Opinion
February 3, 1964
In a proceeding pursuant to statute (General Municipal Law, § 50-e, subd. 5) for leave to serve a late notice of claim for wrongful death and conscious pain and suffering, the New York City Transit Authority appeals from an order of the Supreme Court, Kings County, made December 5, 1961, which granted the application. Order reversed on the law and the facts, without costs, and application denied, without costs. Findings of fact implicit in the opinion of the Justice at Special Term which are inconsistent herewith are reversed, and new findings are made as indicated herein. With respect to the claim for wrongful death, the administratrix is not within the protective ambit of the statute (General Municipal Law, § 50-e, subd. 5); hence, the court lacked discretionary power to extend her time to file a notice of claim ( Matter of Lynn v. City of New York, 18 A.D.2d 1076, affd. 13 N.Y.2d 955; White v. City of New York, 277 App. Div. 1124, affd. 302 N.Y. 726; Mulligan v. City of New York, 273 App. Div. 152). With respect to the claim for conscious pain and suffering, the court did have such discretionary power ( Matter of Lynn v. City of New York, supra; Mulligan v. City of New York, supra). However, on this record, we see no basis for the favorable exercise of discretion. We do not believe the administratrix has sufficiently shown that mental or physical incapacity was the cause of her failure either to timely file the notice of claim or to make this application within a reasonable time (cf. Matter of Auricchio v. City of New York, 272 App. Div. 1067, affd. 299 N.Y. 607; Matter of De Crescenzo v. City of New York, 274 App. Div. 889).

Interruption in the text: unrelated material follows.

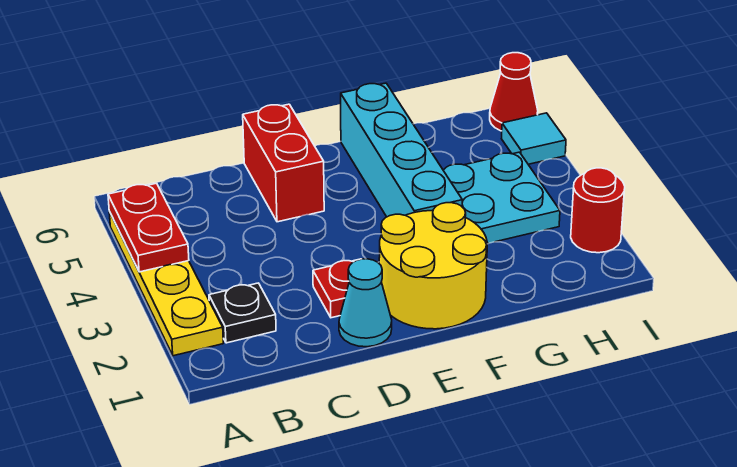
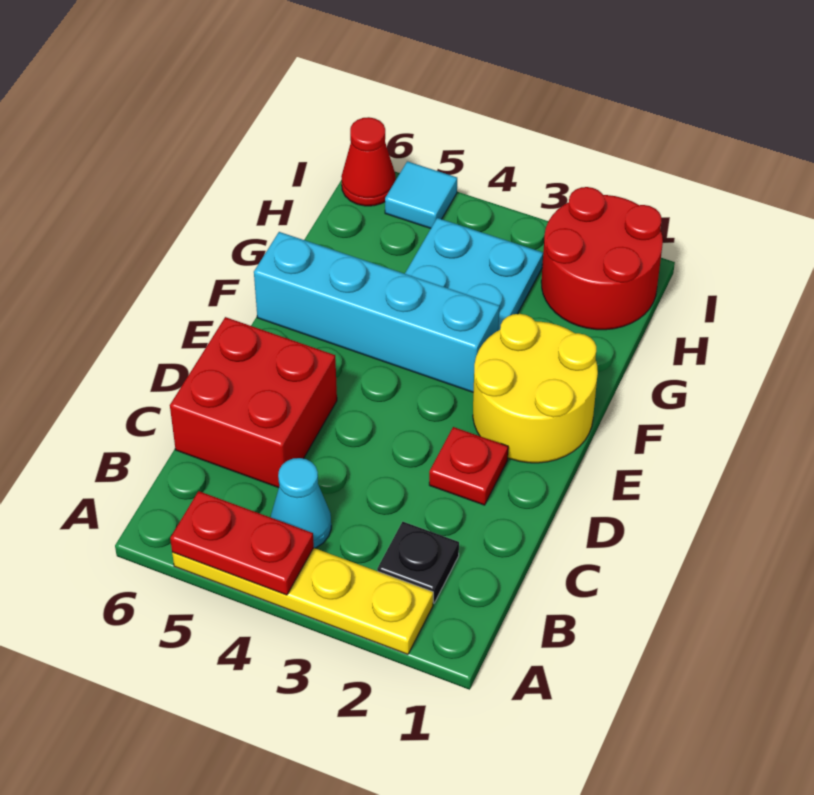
cyan cone D1 level 1 -> cyan cone B4 level 1
red brick D5:D6 level 1 -> red brick C5:D6 level 1
red round brick I2 level 1 -> red round brick H1:I2 level 1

Kleinfeld, Acting P.J., Christ, Brennan and Rabin, JJ., concur; Hopkins, J., concurs in the result, with the following memorandum:
The claimant is an administratrix by court appointment in the State of North Carolina. She cannot sue in this State in an action for wrongful death under section 130 of the Decedent Estate Law, unless she is a special statutory trustee under the laws of North Carolina ( Wiener v. Specific Pharmaceuticals, 298 N.Y. 346, 349). On this record it cannot be determined whether she had such capacity to sue. If she did not have such capacity, then she may not sue without first obtaining ancillary letters in this State ( Wiener v. Specific Pharmaceuticals, supra, p. 348); and, a fortiori, her time to file a notice of claim under the statute (General Municipal Law, § 50-e) would not terminate until 90 days after her appointment as ancillary administratrix ( White v. City of New York, 277 App. Div. 112 4, affd. 302 N.Y. 726; Motyka v. City of Oswego, 133 N.Y.S.2d 816, affd. 285 App. Div. 1013, affd. 309 N.Y. 881). But no notice of claim has been filed; and the Statute of Limitations barring an action for wrongful death after the lapse of two years from the decedent's date of death (Sept. 17, 1960) is now effective. Under these circumstances, I see no point in modifying the order appealed from to permit the administratrix to introduce proof as to the nature of her appointment in North Carolina. I therefore concur in the result.